長崎異聞 29
細目の眼が検分している。
橘醍醐はそれを微風を受けるかの如く、平然と椅子に座している。
まだ一言も交わしてはおらぬ。
江藤新平、彼も上背がある方ではない。
醍醐の上役と違い、官服で高飛車に出るのではなく、華美で沙羅な洋服を誂えているのではなく、着流しの和装である。ただ腰には一刀だけは帯びている。一見しては共和国政府の高官というよりも書生じみている。
かなり年嵩の書生で、すでに五十坂は越えていよう。髪も蓬髪で聊か後頭部が怪しくなっている。月代を剃っていた世代ではないので血筋によるものだろう。
だがしかし、醍醐は威風というものに気圧されている。
ただそれが剣の修練を積んだものではなく、硯と筆で精進したもののせいか、聊か黴臭い。
目前の要塞の如き堅牢な執務机で、両肘を突き親指で顎を支えて、不躾な視線を放っている男が、かの司法卿であるとは先程聞いた。だが彼がどんな理由でここに呼んだかを醍醐は訝しんでいる。
「貴君は、幕臣だな。そんな匂いがする」
声は高い、癇癪持ちにありそうな声だ。
醍醐の背が伸びて、はっとだけ応えた。
「飯はまだか、蕎麦は好きか」と彼は言う。
「それとも志那蕎麦で喰飯というものがあると聞いた。それは食べたことがあるのか」
「いえ。御座いませぬ」
「では蕎麦にしよう。日の本のものだ」
彼は矢継ぎ早に言葉を紡ぐが、その連打の応酬には意味がなく、心はもう定まったうえで会話をする人物らしい。
そこは長崎奉行所から下り、中島川沿いにある店だった。
出雲そばという暖簾が掛かっており、香りのよい蕎麦をだしていた。さらにそれに天ぷらというものを付けてくれる。
相対してそれをすするのが、政府高官でなければ愉しめたであろう。けだし彼の奢りでもあり、我が儘は義に欠ける。しかも奉行所に付け払いするでなく、袂の財布から支払いを済ませていた。

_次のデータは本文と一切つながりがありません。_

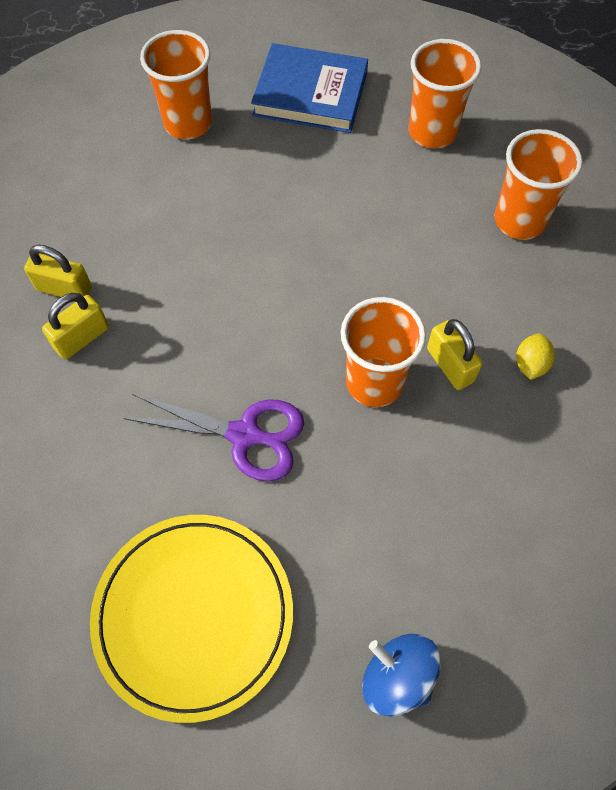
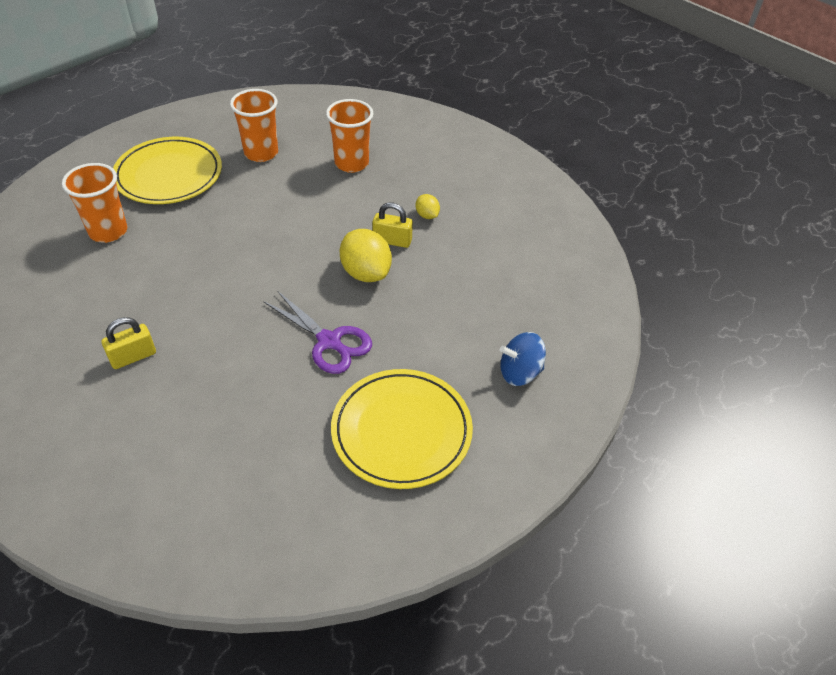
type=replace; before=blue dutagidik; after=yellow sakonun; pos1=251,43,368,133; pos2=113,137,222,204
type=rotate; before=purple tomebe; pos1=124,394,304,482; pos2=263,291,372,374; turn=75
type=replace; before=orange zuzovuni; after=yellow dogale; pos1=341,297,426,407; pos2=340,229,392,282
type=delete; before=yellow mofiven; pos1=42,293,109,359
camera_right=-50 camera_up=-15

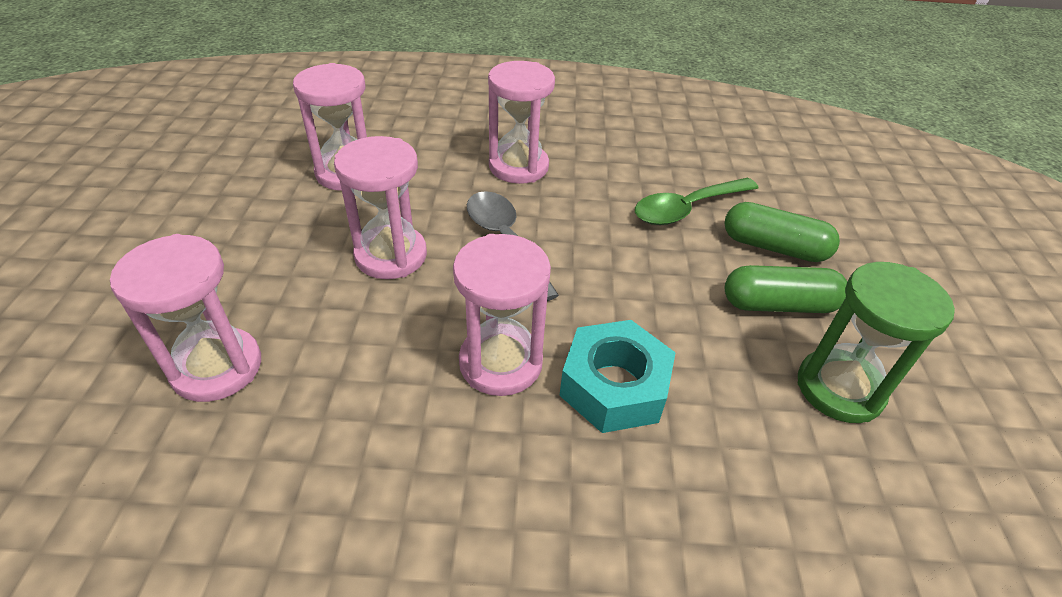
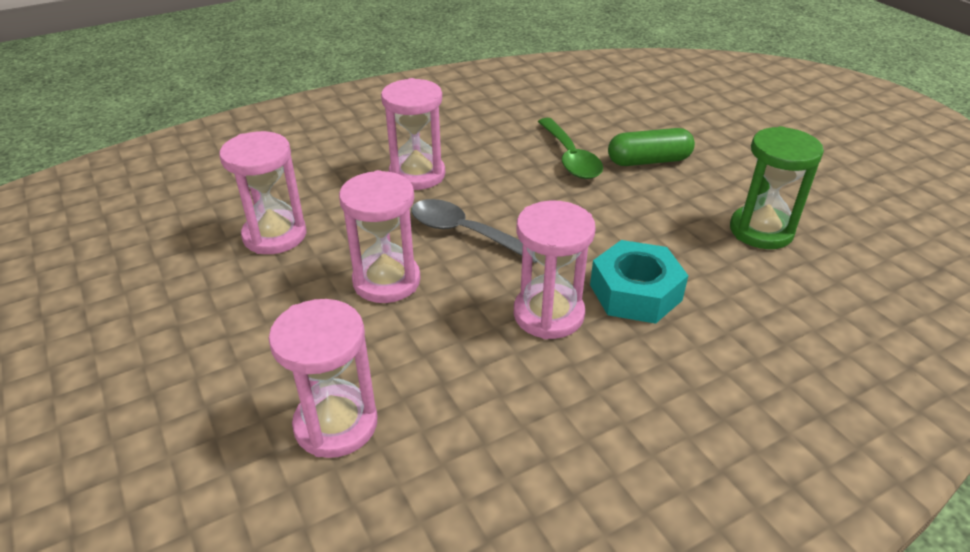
type=rotate; before=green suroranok; pos1=635,178,759,225; pos2=538,118,603,179; turn=-45
type=delete; before=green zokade; pos1=725,265,847,313
camera_right=-30 camera_up=-5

「貴君の腕な、相当なものだと聞いた。どこの道場だった」
「天然理心流でございます」
「ほお、それでは五稜郭の土方歳三卿の門人か」
「いえ、薨去されましたが沖田総司さまの門下生でございます」
「成程、その腕で陸奥邸の警固を務めて、さらに大村卿の警固もとな」
「大村卿は奇しき御縁でござる」
「どうじゃ、益次郎さんは。あれはあれで手が掛かろう」と笑いかけた。
意外でもあるが、道理でもある。
彼のこの距離感は大村益次郎に近いものがある。
「彼とはな長州攻めで後詰めしたのよ。儂には戦さは判らん。彼が全てを仕切った。我が藩は重砲を手配したに過ぎぬ」
長州を砕いた雄藩は、会津、薩摩、土佐、肥前とされる。特に会津藩は徳川慶喜公の覚えめでたく、中央政界に一大派閥ができている。
目前の江藤新平の出身である肥前は、元来が長崎警備を担当していた所縁もあり、奉行所には旧肥前藩士が数多くいる。